ClinicalTrials.Veeva

Menu

Value of Intense Phenotyping in Heart Failure With Preserved Ejection Fraction (VIP-HF2)

U

University Medical Center Groningen (UMCG)

Status

Enrolling

Conditions

Heart Failure, Diastolic

Treatments

Diagnostic Test: 24 hour Holter monitoring
Diagnostic Test: 99mTc-HDP scan
Diagnostic Test: ECG
Diagnostic Test: Echocardiography
Diagnostic Test: Cardiac Magnetic Resonance Imaging

Study type

Observational

Funder types

Other

Identifiers

NCT05479669
VIP-HF 2

Details and patient eligibility

About

Heart failure (HF) with a left ventricular ejection fraction (LVEF) >0.40 is a large medical problem, for which no drug or device has a recommendation in current HF guidelines. The prevalence of mortality and HF hospitalizations in HF with LVEF >0.40 is high, but the identification of predictors for increased risk of mortality and HF hospitalizations in this patient category remains difficult. The hypothesis of this study is that the risk of all-cause mortality and HF hospitalizations can be measured by clinical factors, imaging parameters and circulating biomarkers, and that these factors can be used in a risk profile

Full description

Objective: To assess the risk profile associated with the combined endpoint of all-cause mortality and HF hospitalizations in HF patients with LVEF >0.40.

Study design: Single-center, prospective, study.

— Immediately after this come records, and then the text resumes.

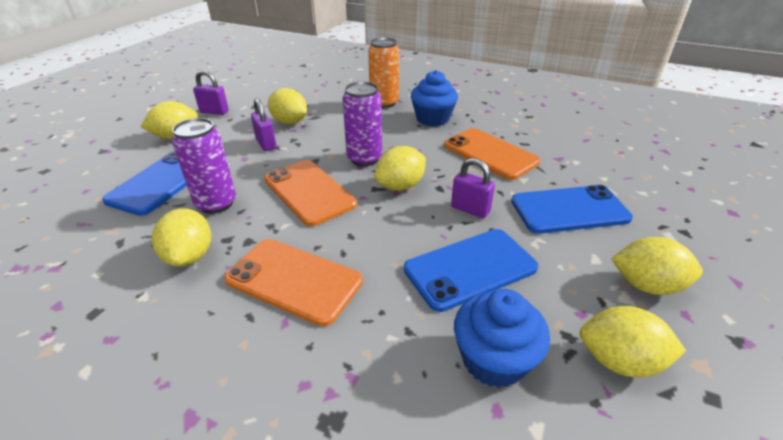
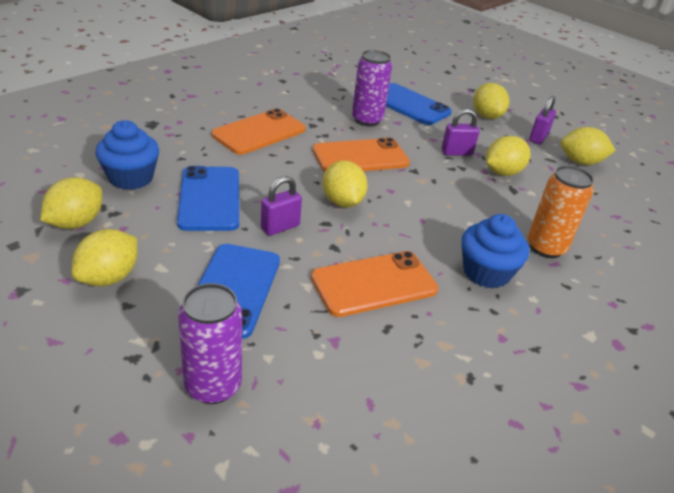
camera: 105 degrees right, 0 degrees up
(190, 256) = (311, 106): yellow lemon -> yellow lemon (580, 162)
(364, 159) = (404, 196): purple can -> purple can (213, 385)

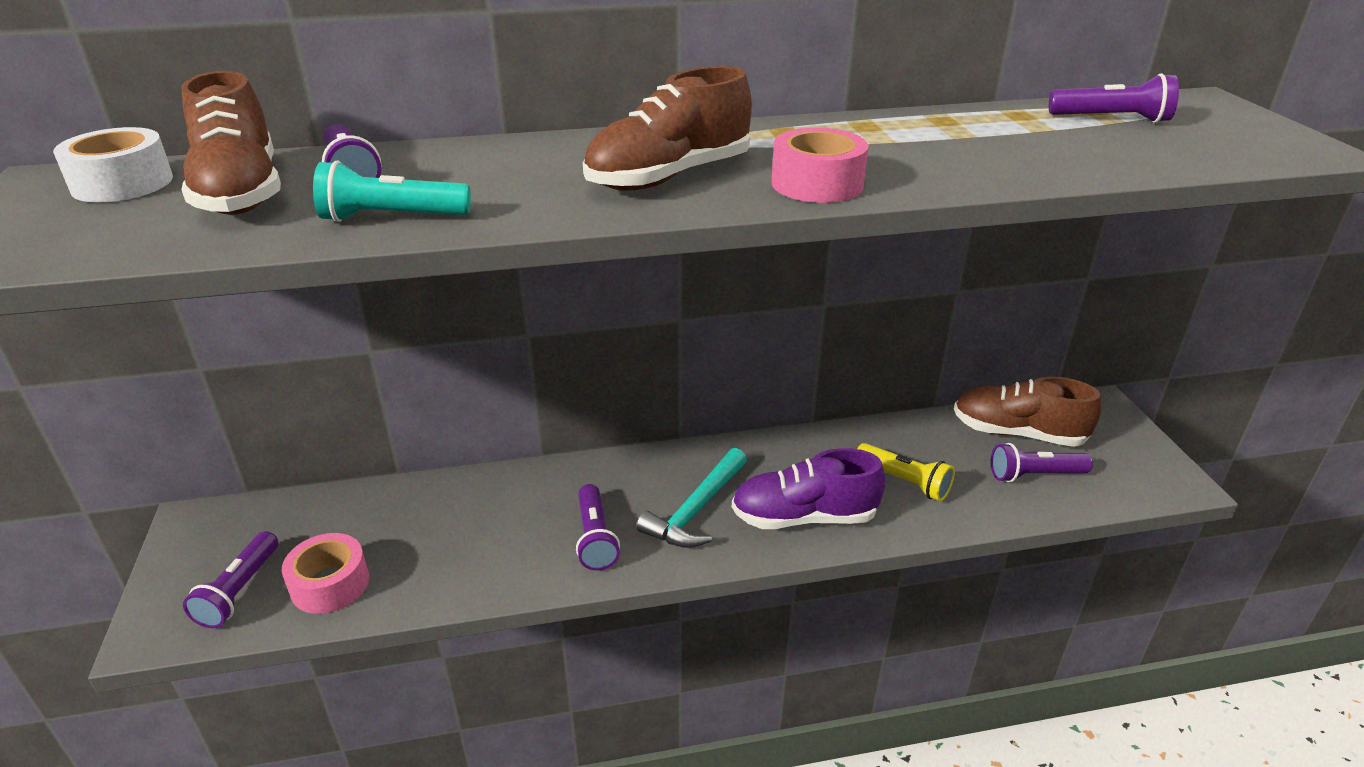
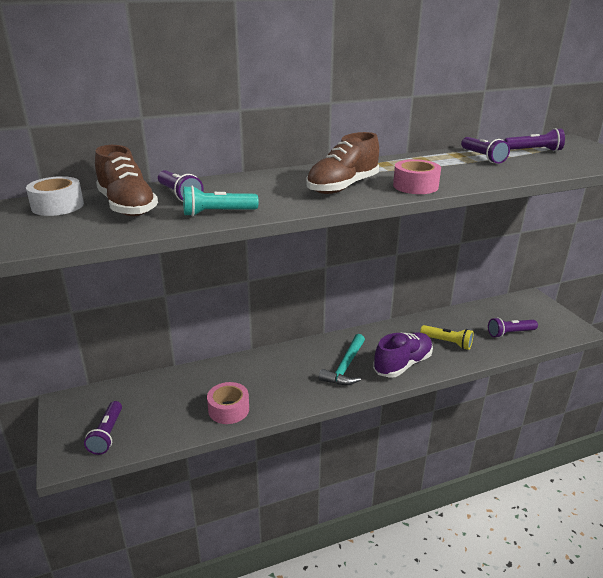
camera: 10 degrees left, 5 degrees down
(330, 584) = (158, 425): pink tape -> pink tape (228, 409)
(595, 538) = (297, 386): purple flashlight -> purple flashlight (482, 157)
(804, 517) = (402, 364): purple shoe -> purple shoe turned 150 degrees clockwise
(1018, 433) = (496, 314): brown shoe -> none

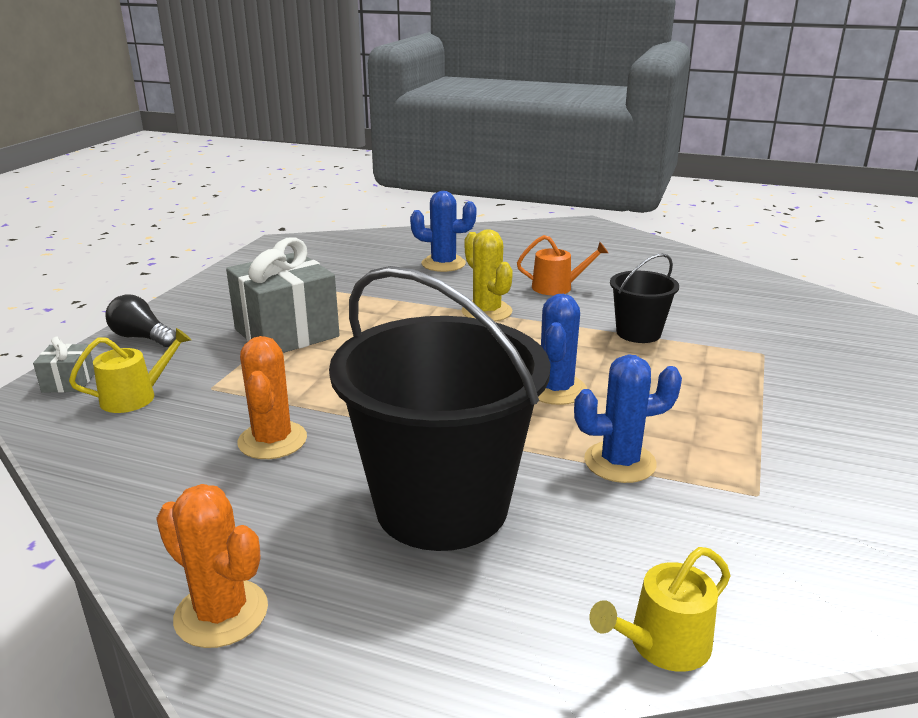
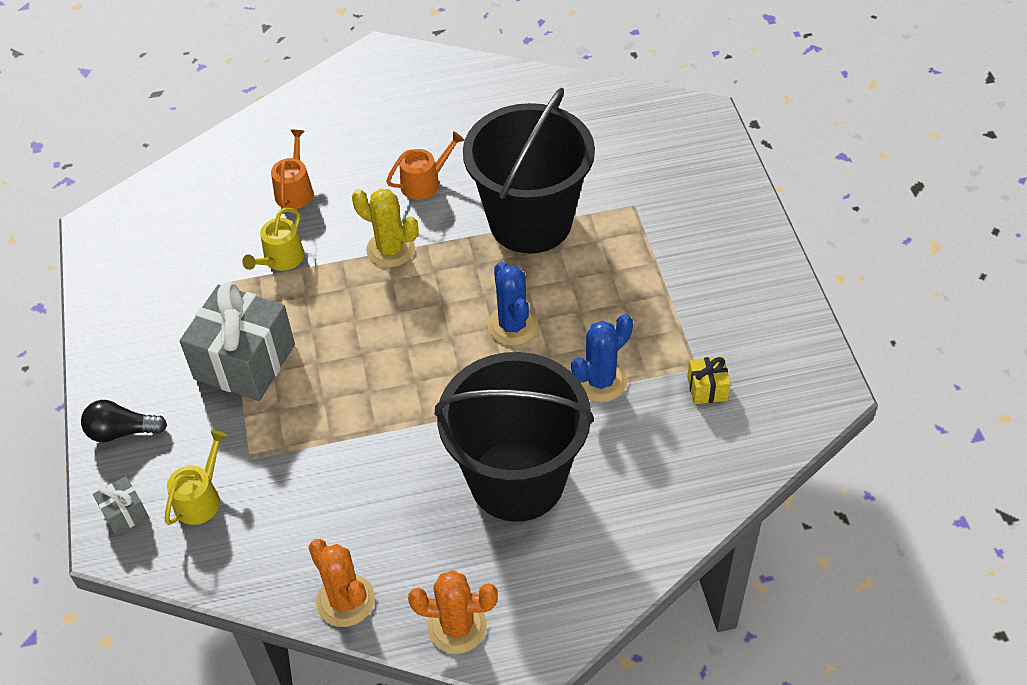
camera: 30 degrees left, 25 degrees up
(272, 440) = (354, 484): orange cactus -> orange cactus (345, 600)
(443, 264) = (295, 190): blue cactus -> orange watering can
(638, 333) = (530, 222): black bucket -> black bucket, size x2.11
(662, 644) = (699, 511): yellow watering can -> yellow watering can (281, 259)
(761, 519) = (707, 388): none -> yellow gift

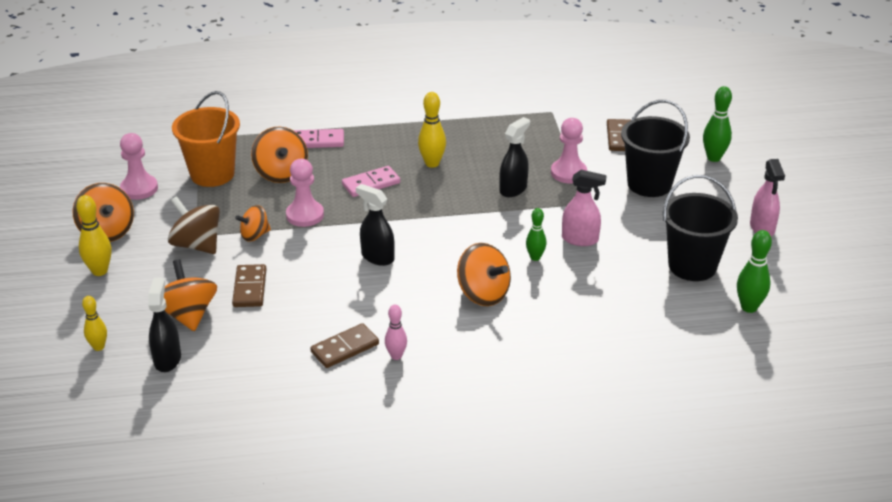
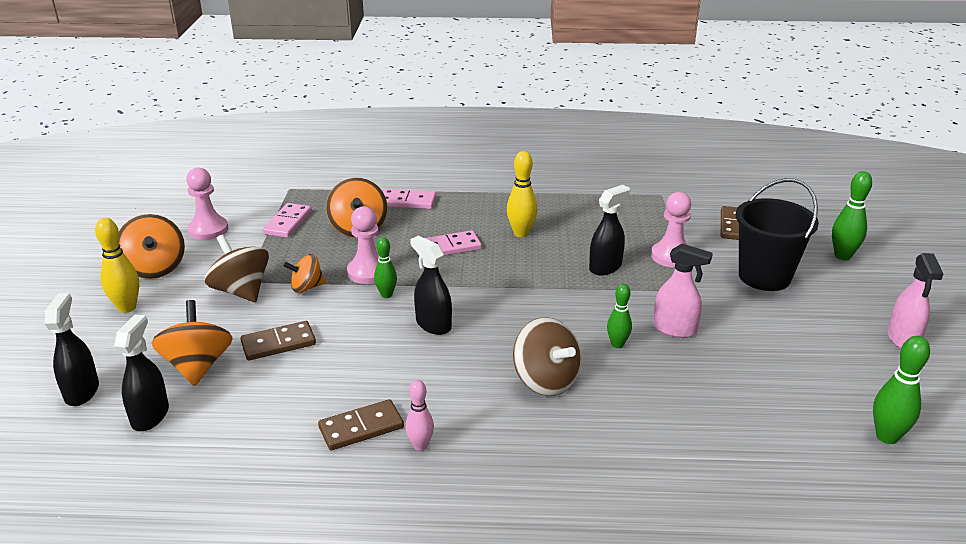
camera: 10 degrees right, 5 degrees down
(98, 347) = (82, 391): yellow bowling pin -> black spray bottle
(212, 174) = (288, 223): orange bucket -> pink domino
(250, 288) = (278, 343): brown domino -> brown domino turned 60 degrees clockwise
(328, 235) = (386, 295): none -> green bowling pin
(483, 294) = (546, 380): orange spinning top -> brown spinning top
(692, 266) = (812, 375): black bucket -> none

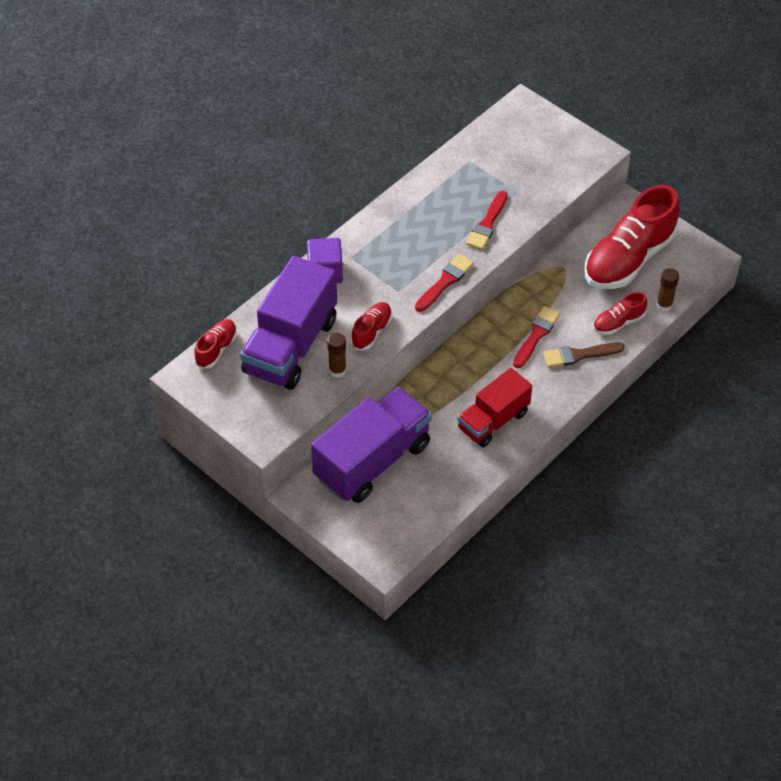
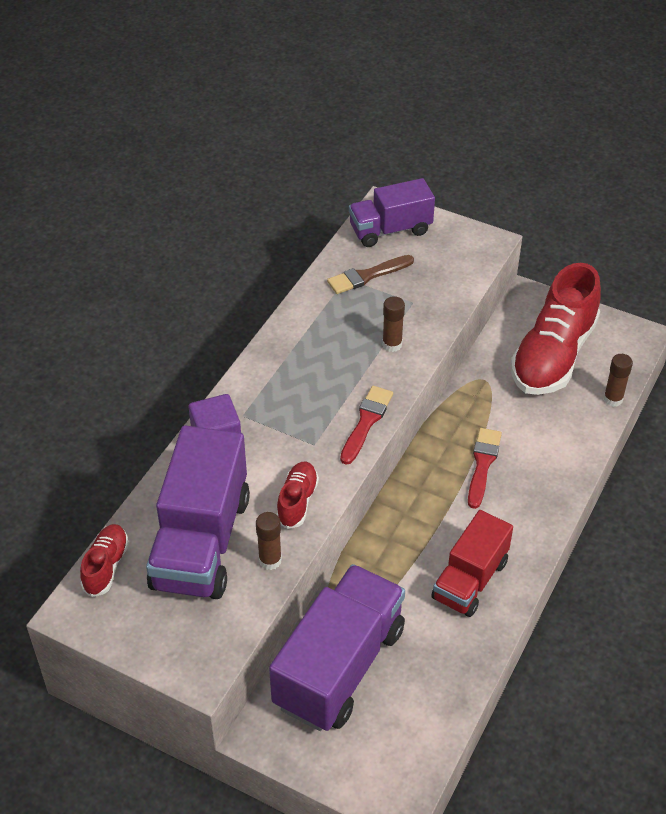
camera: 15 degrees left, 5 degrees down
(487, 224) = (392, 344): red brush -> brown glue stick
(520, 126) = (390, 230): none -> purple truck
(579, 355) = (541, 477): brown brush -> brown brush (367, 276)
(618, 323) = (570, 430): red shoe -> none

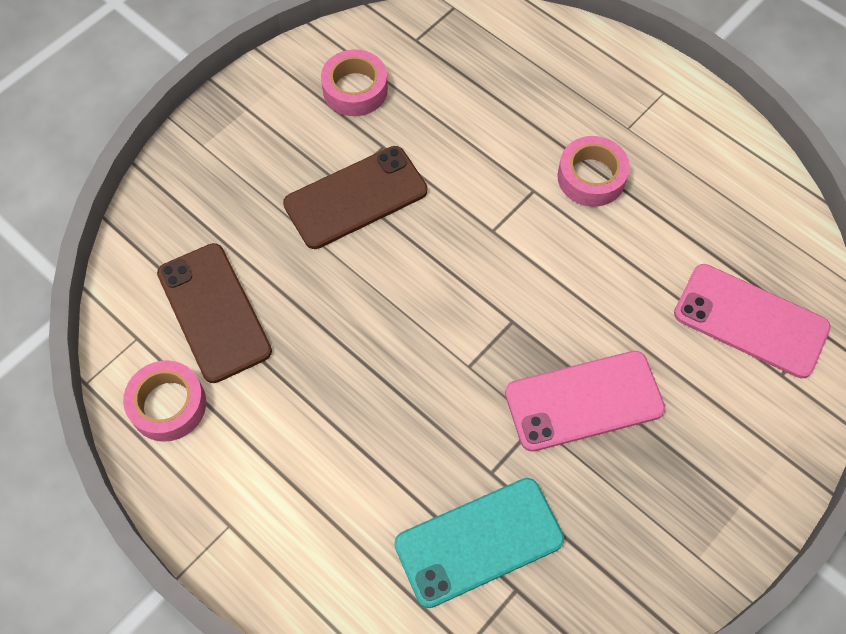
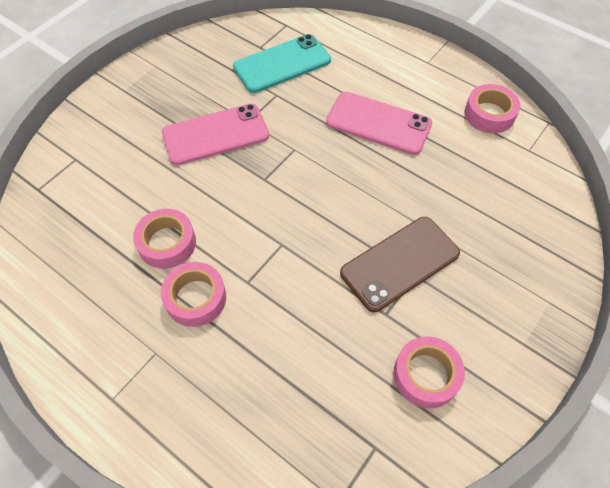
camera: 175 degrees right, 5 degrees down
(214, 312) = (482, 169): brown phone -> none
(632, 242) = (167, 243): none -> pink tape
(750, 321) = (87, 191): pink phone -> pink phone (378, 123)

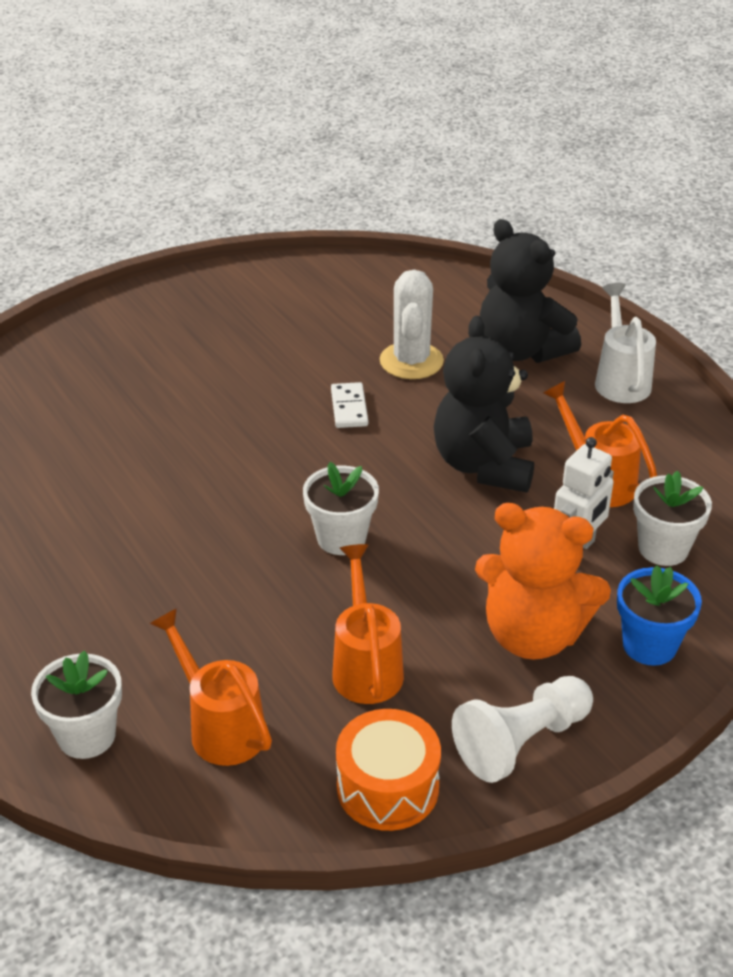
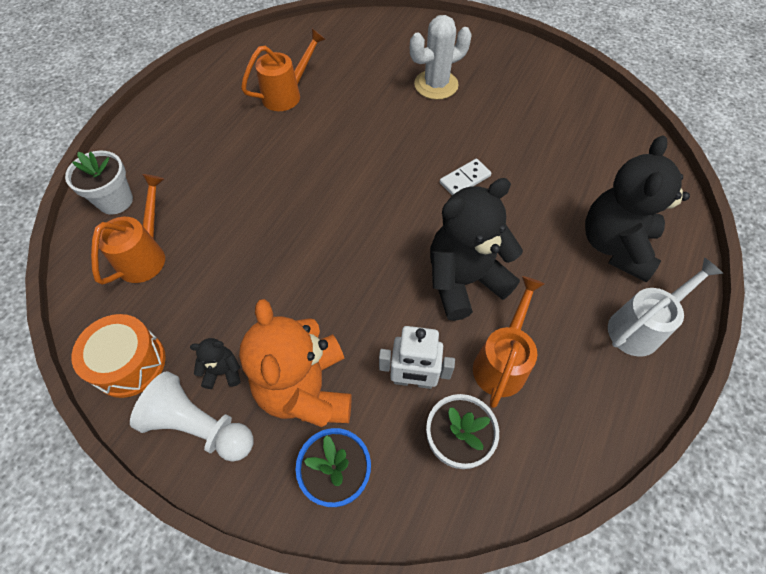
camera: 60 degrees right, 20 degrees up
(341, 538) = (336, 235): white flower pot -> none
(366, 666) = (228, 303): orange watering can -> orange watering can (287, 94)
(411, 361) = (543, 188): white cactus -> white cactus (436, 85)
(462, 700) = (223, 371): none -> black teddy bear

Study population: We aim 200 patients with symptomatic heart failure (NYHA class II-III), and a recent HF hospitalization, emergency room visit or symptom relief with diuretics who have a left ventricular ejection fraction >0.40, echocardiographic evidence of left atrial enlargement or left ventricular hypertrophy, and elevated concentrations of BNP or NT-proBNP.

Study procedures: All patients will undergo echocardiography, cardiac magnetic resonance (CMR) imaging, Holter recording and blood sampling at inclusion. The 99mTc-HDP scan is optional.There is no control group.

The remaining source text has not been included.